We finished our afternoon with Hilary Sample and Michael Meredith of MOS and their site in The Oranges of New Jersey. When we first walked into the room, their amazing blue foam model immediately yelled at us that this would not be like any of the other presentations. As Meredith joked in the beginning, “All suburbs are not equal.” The team focused on The Oranges’ proximity to New York and how it should be a place that can handle the density of such a city. Rethinking the urban, enery and economic infrastructure, the team eliminated the “street” and replaced it with mixed use housing and offices. From their research, MOS had found the streets to be “underused” and thus, took the opportunity to develop a network of housing within this space to densify the region.

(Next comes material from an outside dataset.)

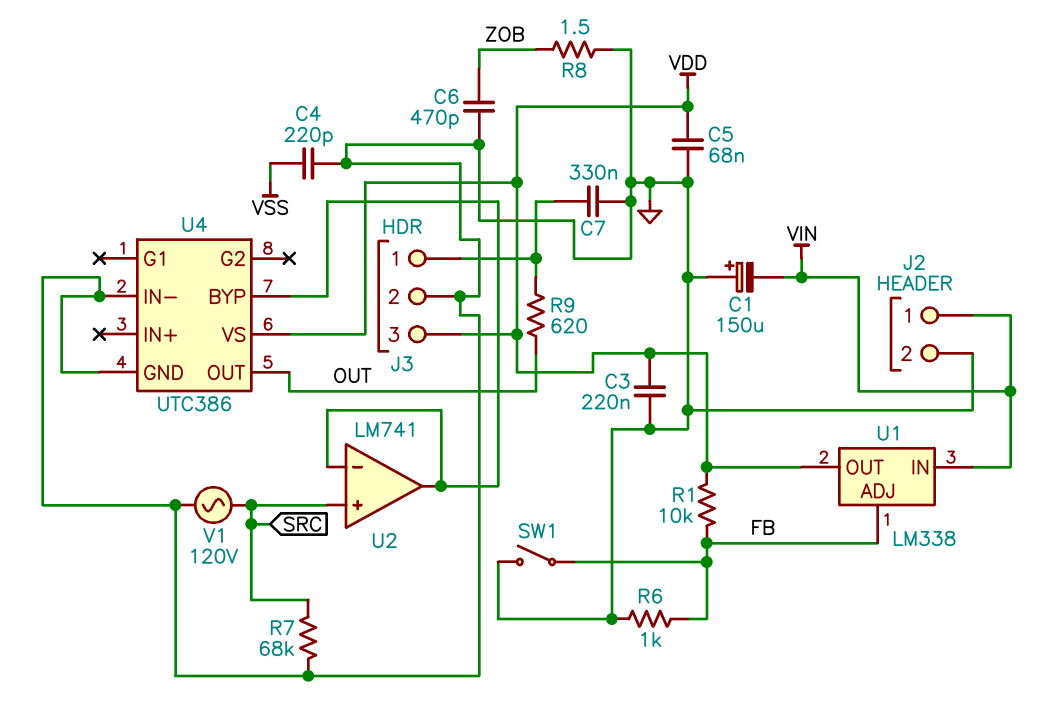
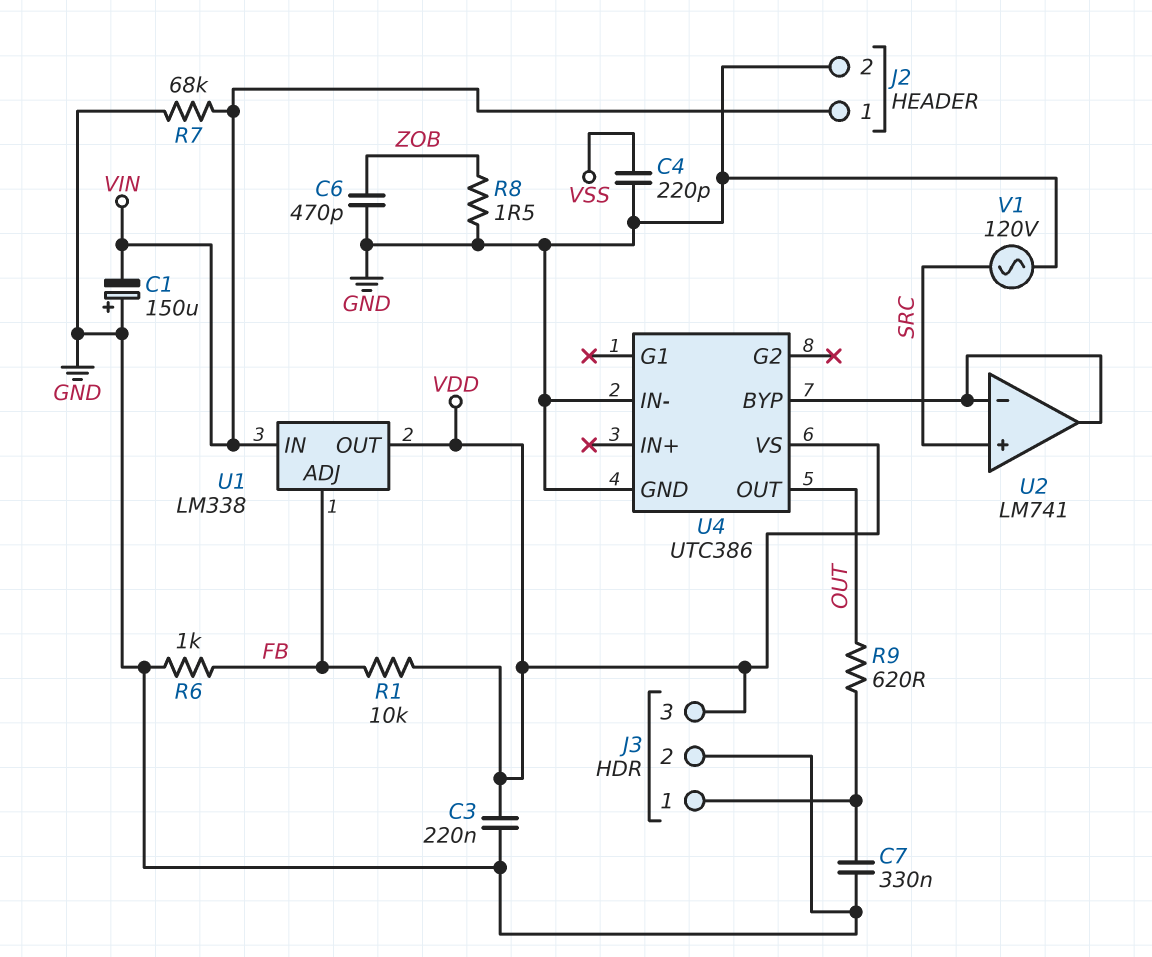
C5: 68nF (GND, VDD) -> none
R7: 68k (GND, SRC) -> 68k (GND, VIN)
SW1: switch (FB, GND) -> none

With this mindset, thin lines of rowhouse work their way through the suburbs creating a porous ground floor that pedestrians can walk through, and upper floors that are mixed live-work conditions.
We were pleased with the variety of sites and excited by the proposals as they definitely got us thinking about our how we can break with our ingrained perceptions of an American suburb. Plus, walking around the open studios of PS1 and feeling the designers’ energy was a great way to spend the afternoon. We’ll keep you update on news of the exhibit and hope you have time to check in out in February.